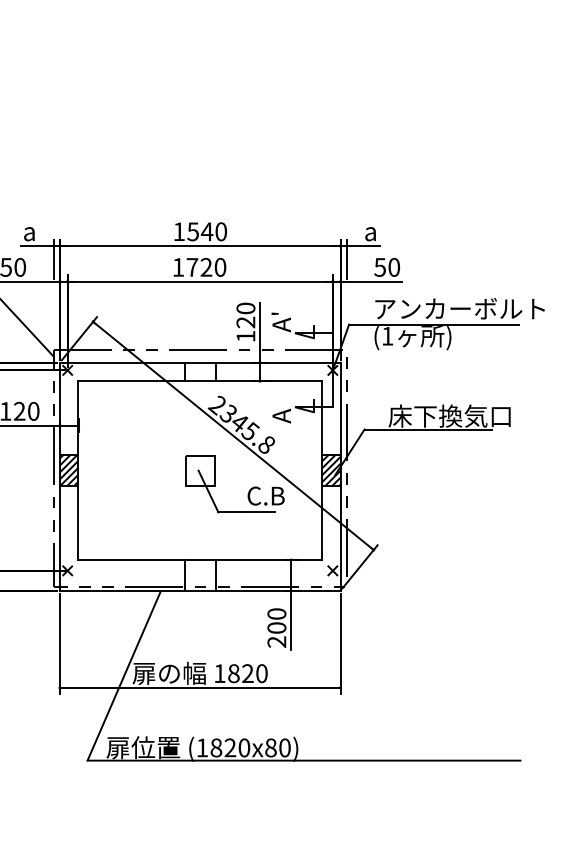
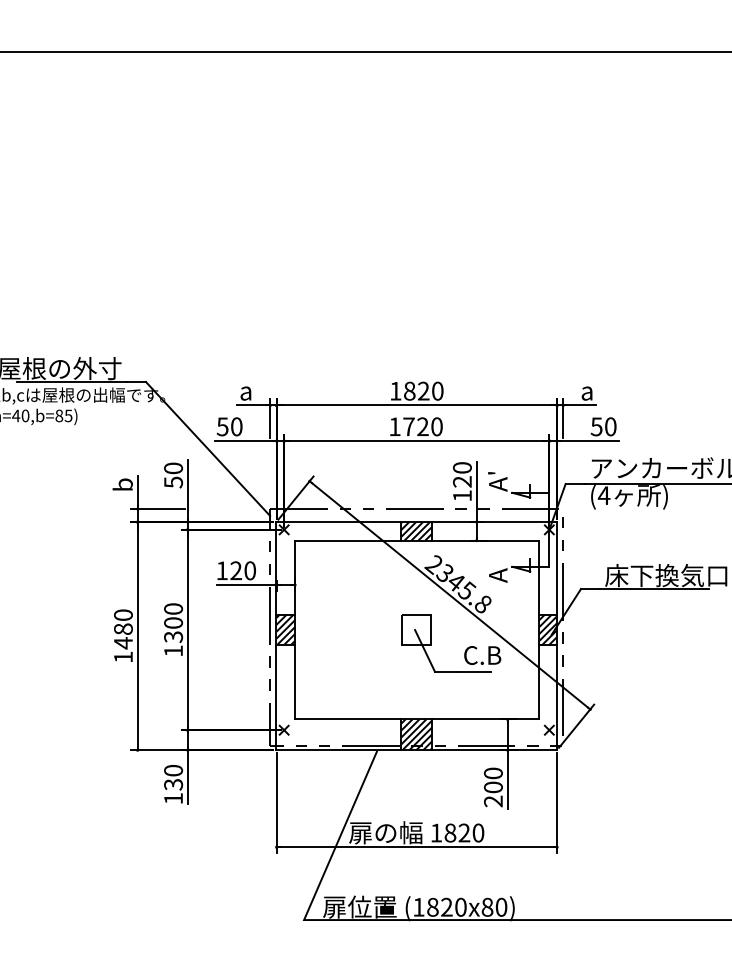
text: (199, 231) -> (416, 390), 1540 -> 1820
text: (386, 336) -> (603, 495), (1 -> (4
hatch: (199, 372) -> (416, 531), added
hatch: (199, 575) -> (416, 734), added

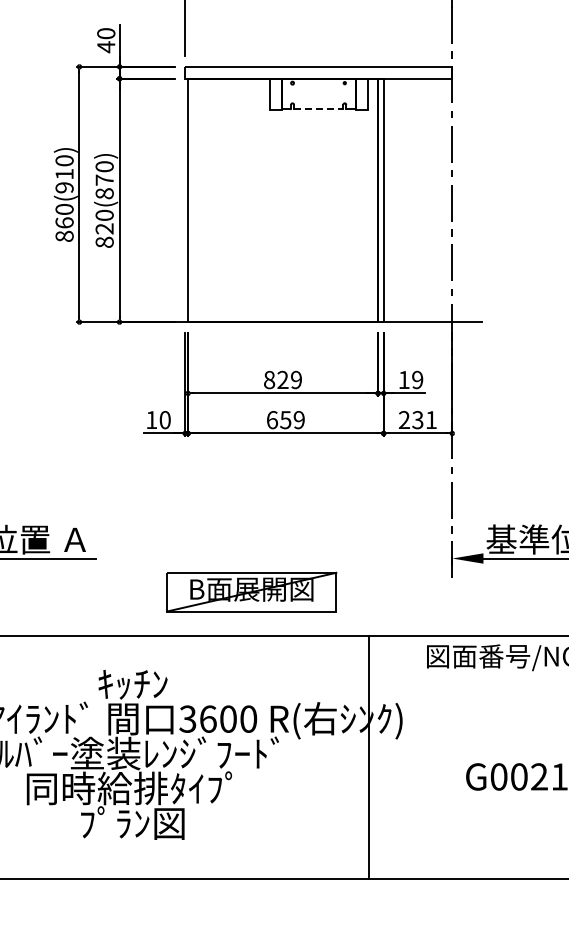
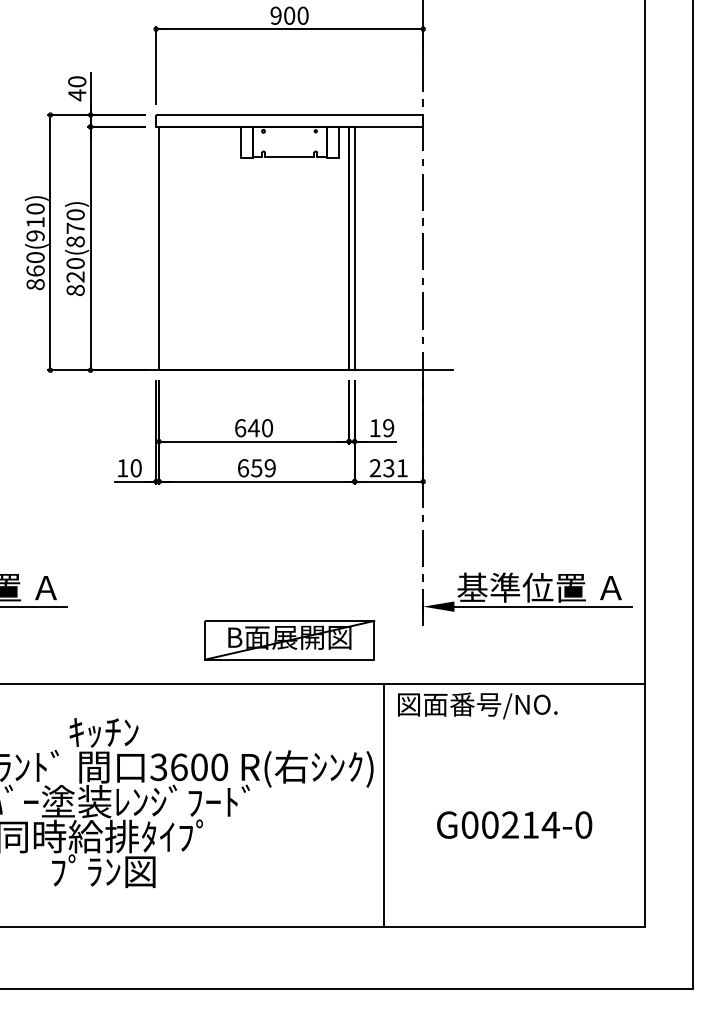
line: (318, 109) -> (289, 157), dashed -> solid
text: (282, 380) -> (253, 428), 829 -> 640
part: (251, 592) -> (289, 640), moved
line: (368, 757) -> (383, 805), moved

Activity → A word-for-word copy is required of the lines above from the line with "hatch: (199, 372) -> (416, 531), added" through the last line of the data; no other lines and no pictures belong in it.

Answer to the exercise →
hatch: (199, 372) -> (416, 531), added
hatch: (199, 575) -> (416, 734), added

line: (318, 109) -> (289, 157), dashed -> solid
text: (282, 380) -> (253, 428), 829 -> 640
part: (251, 592) -> (289, 640), moved
line: (368, 757) -> (383, 805), moved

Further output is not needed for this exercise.